A geração seguinte do sistema surgiu com o projeto SIVAM no começo dos anos 1990, quando o Erieye, instalado nos hoje denominados E-99 da FAB (versão modificada do Embraer EMB-145LR) teve aumentada a sua cobertura para 300 graus e passou a contar com operadores a bordo, característica que foi aproveitada nas aeronaves suecas, redesignadas S100D, estando também presente no único exemplar do tipo operado pela Força Aérea do México (igualmente um Embraer EMB-145LR modificado), onde é apelidado de “Fortaleza”.

Curiosamente, requerimentos específicos da OTAN resultaram não apenas em operadores a bordo como nos modelos já mencionados, mas também em uma pequena ampliação da capacidade de varredura dos radares Erieye instalados nos quatro EMB-145H operados pela Força Aérea da Grécia, que possuem 360 graus de cobertura, devido a progressivos avanços no processamento dos sinais da antena.
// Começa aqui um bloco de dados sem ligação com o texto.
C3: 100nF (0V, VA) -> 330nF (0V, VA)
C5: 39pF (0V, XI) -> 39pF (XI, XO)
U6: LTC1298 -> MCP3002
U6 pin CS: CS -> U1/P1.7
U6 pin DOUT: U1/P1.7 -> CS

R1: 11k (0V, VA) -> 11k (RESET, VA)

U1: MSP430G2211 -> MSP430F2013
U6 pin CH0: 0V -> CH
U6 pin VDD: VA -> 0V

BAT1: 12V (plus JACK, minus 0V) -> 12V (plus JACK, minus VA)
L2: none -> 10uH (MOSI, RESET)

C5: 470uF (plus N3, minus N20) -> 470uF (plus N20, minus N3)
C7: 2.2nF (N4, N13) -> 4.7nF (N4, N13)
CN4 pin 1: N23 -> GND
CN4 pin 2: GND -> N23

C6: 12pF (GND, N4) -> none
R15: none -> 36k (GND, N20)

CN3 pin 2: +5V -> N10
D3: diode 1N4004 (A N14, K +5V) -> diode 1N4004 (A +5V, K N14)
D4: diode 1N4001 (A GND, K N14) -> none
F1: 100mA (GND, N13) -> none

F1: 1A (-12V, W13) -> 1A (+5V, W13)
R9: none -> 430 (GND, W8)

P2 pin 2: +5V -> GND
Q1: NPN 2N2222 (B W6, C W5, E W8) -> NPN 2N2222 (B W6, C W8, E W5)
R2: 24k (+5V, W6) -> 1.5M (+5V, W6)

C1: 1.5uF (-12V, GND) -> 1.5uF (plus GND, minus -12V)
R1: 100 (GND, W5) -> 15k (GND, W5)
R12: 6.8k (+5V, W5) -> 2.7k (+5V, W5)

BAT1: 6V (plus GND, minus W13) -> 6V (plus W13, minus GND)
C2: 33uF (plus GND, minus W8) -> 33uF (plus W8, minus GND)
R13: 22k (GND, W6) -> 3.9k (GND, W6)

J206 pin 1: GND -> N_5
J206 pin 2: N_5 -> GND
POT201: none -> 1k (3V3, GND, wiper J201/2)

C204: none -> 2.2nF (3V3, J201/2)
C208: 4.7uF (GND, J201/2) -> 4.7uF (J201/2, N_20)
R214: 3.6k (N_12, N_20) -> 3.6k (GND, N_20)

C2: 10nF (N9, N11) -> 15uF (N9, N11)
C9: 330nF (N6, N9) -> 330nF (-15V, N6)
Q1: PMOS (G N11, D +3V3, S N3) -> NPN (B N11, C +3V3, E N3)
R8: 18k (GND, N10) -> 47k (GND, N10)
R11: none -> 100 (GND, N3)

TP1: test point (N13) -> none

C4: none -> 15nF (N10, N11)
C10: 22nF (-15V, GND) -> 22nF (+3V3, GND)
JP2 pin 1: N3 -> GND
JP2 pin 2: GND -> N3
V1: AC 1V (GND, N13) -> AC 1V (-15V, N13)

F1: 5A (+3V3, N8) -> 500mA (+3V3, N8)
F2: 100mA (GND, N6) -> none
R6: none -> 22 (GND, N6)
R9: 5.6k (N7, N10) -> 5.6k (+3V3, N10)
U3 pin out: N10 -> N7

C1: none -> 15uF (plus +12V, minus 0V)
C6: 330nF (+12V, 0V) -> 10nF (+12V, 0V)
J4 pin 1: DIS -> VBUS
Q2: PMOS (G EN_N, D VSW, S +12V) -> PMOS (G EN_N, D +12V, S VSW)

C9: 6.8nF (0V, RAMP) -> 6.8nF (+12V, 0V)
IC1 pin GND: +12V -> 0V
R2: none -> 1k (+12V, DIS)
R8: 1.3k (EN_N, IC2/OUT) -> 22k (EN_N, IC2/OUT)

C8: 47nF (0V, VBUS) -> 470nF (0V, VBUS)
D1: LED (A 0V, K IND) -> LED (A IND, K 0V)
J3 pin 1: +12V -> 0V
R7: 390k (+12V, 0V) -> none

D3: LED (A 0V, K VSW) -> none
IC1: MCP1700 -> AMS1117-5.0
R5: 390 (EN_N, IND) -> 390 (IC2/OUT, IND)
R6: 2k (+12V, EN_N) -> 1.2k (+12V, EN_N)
E-99 do Esquadrão Guardião – Foto: Nunão

Surge o conceito GlobalEye

O GlobalEye foi anunciado em novembro de 2015, durante o show aéreo de Dubai, tendo sido descrito como “Swing Role Surveillance System” (Sistema de Vigilância com Capacidade de Alternância de Funções) baseado na aeronave executiva Bombardier Global 6000.

Aeronaves de Vigilância possuem funções primárias definidas: podem detectar outras aeronaves (como os já mencionados Embraer E-99/H e Saab S100B/D); alvos se deslocando no solo (como o Embraer R-99, o Northrop Grumman E-8C JSTARS ou ainda o Raytheon Sentinel R.1) ou no mar (a exemplo dos Lockheed P-3 Orion, Boeing P-8 Poseidon e Ilyushin Il-38 Coot). Eventualmente, podem tem equipamentos para executar Inteligência Eletrônica (tal como os E/R-99 e o Boeing E-3 Sentry) e radares com modos operacionais para detectar simultaneamente alvos movendo-se no ar, no solo e na água (o russo Beriev A-50 é um exemplo dessa capacidade).

Entretanto, uma coisa é possuir um radar com modos para atuar desta forma outra coisa, completamente distinta, é ser equipado com dispositivos projetados para atuar contra alvos de natureza distinta entre si. É aí que reside o pioneirismo do Global Eye.

Para as suas missões ele conta três equipamentos: os radares Erieye ER, SeaSpray 7500E e o sensor infravermelho FLIR Systems Star Safire 380HD.

O primeiro dispositivo é uma evolução do radar PS-890 Erieye, que teve substituído o Arsenieto de Gálio na composição dos seus 192 módulos transmissores/receptores pelo Nitreto de Gálio. Junto com avançadas técnicas de processamento de sinais o novo Erieye agora é capaz de detectar veículos terrestres, além de alvos aéreos de todos os tipos (incluindo até mesmo aqueles classificados como de “baixa visibilidade”, VANTs e mísseis de cruzeiro em variadas faixas de altitude e velocidade) e embarcações de todos os tamanhos, até mesmo uma moto náutica ou bote inflável ou ainda um mero periscópio.

O fabricante afirma oficialmente que a nova versão possui um aumento de 70% sobre o alcance do radar original, daí a sigla ER, “Extended Range”, alcance extendido. Considerando que o modelo anterior do Erieye tem alcance instrumentado de 450km e alcance máximo de 509km, um cálculo simples permite deduzir que o Erieye ER possui alcance de 765km e 865km em ambas as condições, respectivamente.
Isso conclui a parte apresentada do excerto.